Alfman, separation of church and state in the US also often seems kinda only on paper, anyways… elected officials sure seem to frequently reference gods (even… Shuttle pilot/commander in a short speech right after last landing [/shakes head] …science brought you up and down, not gods; oh well, as I understand it the Air Force, from which many/most cosmonauts come, is a hotbet of ~Evangelicanism…); and isn’t a tribute to some deity even on money?
It’s hard to see how authorities can restrict simple mesh networks, the hardware is too cheap, easily configured and very widely available. Further, add a handful of inexpensive LoRaWan access points to a mesh and even a relative remote municipality can be on the WAN for almost negligible cost!
cpcf,
You’d have to read the specific laws to be sure. You’re probably fine for private use, it’s public networks that are offered to everyone that they’re fighting.
I looked up lorawan access points expecting something different, but it seems to be more of a wireless IOT access point gateway for existing ethernet / LTE internet service. While gateways like this may play a role in connecting your devices to a mesh network, it doesn’t provide the backbone as far as I can tell.
https://www.multitech.com/brands/multiconnect-conduit-ap
While I am curious about the prospects of having backbone internet provided by consumer mesh networks, my gut feeling is that it’s filled with problems. Consider that the cellular model works because 1) telcos own rights to install access points at elevated towers/locations, 2) these are typically connected with wires/fiber, 3) they’re assigned licenses granting them exclusive access to their radio frequencies. I think the cellular design works pretty well, but I feel it would be difficult & expensive for amateurs to come anywhere close the reliability, coverage, and performance using amateur mesh network tech..
1) Access point location.
Enough property owners are needed to install access points where the network actually needs it. If there’s too great a coverage gap, internet access could be severed. All sites need reliable power sources. Towers might be necessary for better range and obstacle avoidance.
2) Since we’re talking about amateur mesh networks, the network will have few if any dedicated back-haul wires to an internet backbone. All traffic will need to be routed over the network wirelessly. Every packet on the network will have to be broadcast over numerous access point routers within the mesh network before reaching an internet backbone. This could be dozens of hops per mile. This may work ok on limited scales, but if we scale it up to thousands of users trying to watch youtube simultaneously it seems more critical routes to the backbone within the mesh network could become hopelessly oversubscribed.
3) Not having access to licensed frequencies means amateur mesh networks are not only constrained to legal power limits, but also end up sharing the bandwidth with consumer gear (802.11g/ac/n/…). The mesh network we want to use to implement a WAN may end up competing for bandwidth with residential LAN deployments (ie wifi security cameras).

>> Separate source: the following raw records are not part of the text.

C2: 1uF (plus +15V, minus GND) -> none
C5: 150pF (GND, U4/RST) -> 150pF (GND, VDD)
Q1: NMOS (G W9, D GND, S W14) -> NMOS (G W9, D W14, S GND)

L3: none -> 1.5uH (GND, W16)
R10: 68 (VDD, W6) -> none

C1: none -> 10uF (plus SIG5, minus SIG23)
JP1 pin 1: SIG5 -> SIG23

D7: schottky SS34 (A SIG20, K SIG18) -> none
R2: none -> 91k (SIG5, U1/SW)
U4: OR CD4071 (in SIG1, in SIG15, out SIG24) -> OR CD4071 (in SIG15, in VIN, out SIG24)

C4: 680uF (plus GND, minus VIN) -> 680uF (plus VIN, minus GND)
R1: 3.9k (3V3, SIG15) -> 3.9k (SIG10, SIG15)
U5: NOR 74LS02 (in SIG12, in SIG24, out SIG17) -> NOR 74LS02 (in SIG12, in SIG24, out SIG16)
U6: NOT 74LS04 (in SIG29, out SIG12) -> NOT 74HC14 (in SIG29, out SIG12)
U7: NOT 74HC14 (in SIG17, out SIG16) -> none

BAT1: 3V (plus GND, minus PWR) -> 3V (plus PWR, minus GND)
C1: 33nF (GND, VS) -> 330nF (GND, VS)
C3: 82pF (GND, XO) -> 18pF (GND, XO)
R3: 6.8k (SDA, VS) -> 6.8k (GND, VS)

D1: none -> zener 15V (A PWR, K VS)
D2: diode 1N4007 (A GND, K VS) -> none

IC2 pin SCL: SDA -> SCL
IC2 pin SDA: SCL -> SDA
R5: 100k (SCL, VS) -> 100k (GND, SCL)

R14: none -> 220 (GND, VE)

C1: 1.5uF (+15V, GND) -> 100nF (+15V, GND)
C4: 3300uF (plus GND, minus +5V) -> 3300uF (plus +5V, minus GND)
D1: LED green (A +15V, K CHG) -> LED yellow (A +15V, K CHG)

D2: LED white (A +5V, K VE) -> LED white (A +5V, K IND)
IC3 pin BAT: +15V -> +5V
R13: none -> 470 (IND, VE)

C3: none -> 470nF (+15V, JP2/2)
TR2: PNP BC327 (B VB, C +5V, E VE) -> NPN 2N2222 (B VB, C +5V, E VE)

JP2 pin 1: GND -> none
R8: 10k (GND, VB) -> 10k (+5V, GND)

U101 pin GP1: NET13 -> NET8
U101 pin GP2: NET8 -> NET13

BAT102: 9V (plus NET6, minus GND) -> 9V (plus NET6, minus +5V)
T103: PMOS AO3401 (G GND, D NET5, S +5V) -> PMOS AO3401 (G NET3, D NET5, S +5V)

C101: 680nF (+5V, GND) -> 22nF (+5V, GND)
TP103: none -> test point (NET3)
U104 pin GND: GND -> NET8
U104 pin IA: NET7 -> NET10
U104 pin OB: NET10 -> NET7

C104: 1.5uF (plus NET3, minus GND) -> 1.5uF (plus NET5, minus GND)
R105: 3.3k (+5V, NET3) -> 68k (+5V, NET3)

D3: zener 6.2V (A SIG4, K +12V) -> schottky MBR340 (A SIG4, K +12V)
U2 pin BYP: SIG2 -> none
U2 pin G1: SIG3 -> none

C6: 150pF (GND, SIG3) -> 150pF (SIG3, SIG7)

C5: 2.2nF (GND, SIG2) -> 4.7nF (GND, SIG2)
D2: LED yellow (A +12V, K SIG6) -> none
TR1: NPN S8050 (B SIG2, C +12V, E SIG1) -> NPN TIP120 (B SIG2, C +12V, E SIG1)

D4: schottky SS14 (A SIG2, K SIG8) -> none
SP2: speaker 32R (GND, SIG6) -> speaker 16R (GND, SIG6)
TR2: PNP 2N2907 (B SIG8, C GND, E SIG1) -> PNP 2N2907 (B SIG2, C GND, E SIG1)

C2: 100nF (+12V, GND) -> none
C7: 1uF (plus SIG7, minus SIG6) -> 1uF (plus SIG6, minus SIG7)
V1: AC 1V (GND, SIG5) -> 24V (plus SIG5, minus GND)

So can amateurs successfully build a widescale mesh network? I have my doubts. A well organized municipality or WISP can likely overcome these problems for reasonably cheap compared to our ISP monopolies, but the costs for planning/site surveys/tech are not going to be “negligible”.
I’d like to hear from those who actually have experience doing this sort of thing!
Hm, not sure if “typically”, quite a few of them have dishes for point-to-point wireless connections to the next tower, especially in the province; but I will take note of any passing towers in my 20k city in the coming days.
zima,
That’s a good point, I’ve seen those too on some towers. although around here most cell towers don’t have them.
Parabolic dish antennas are viable for permanently connecting towsers, although you need line of sight and I assume you need government approval. My guess is that in the short term, running a cable with many fibers costs more up front, but operating costs of high power antennas is greater. I imagine a cable full of fibers offers much more bandwidth too.
For an amateur network, I suspect both approaches would incur the red tape from one or more government agencies, they won’t want you running wires or putting up antenna towers without their approval. IMHO an ISP that is loosing customers to a local amateur network would be very likely to bring them to court. This is just speculation though, I’m not aware of a case where this has happened.
I found an interesting story of an individual who put up their own radio antenna on their property. It gives insight into the process.
https://www.antennazoning.com/docs/Tower-Lindholm-CQ-June-2008.pdf
Allright, so I took note of passing towers; there were 3 nearby each other (within 100 m or so…) close to city centre, one large estate, right next to Kaufland supermarket and shopping gallery. And… neither had moderately large dishes (well, I always thought they were dishes, enclosed…) that I remembered, so they probably all had wired connections. However, one of them had around 10 very small I-think-dishes (but as I said, enclosed), and another one 2 or 3; looking too small to provide network connections to other towers further away from the city, but who knows…
Keep in mind LoRaWan is about ultra low bitrate and transfer cost, say 1% ratio per hour, 200 bytes takes 2s, no downlink unless uplink, etc. This is no WiFi at all. It’s all about IoT uploading some sensors’ data.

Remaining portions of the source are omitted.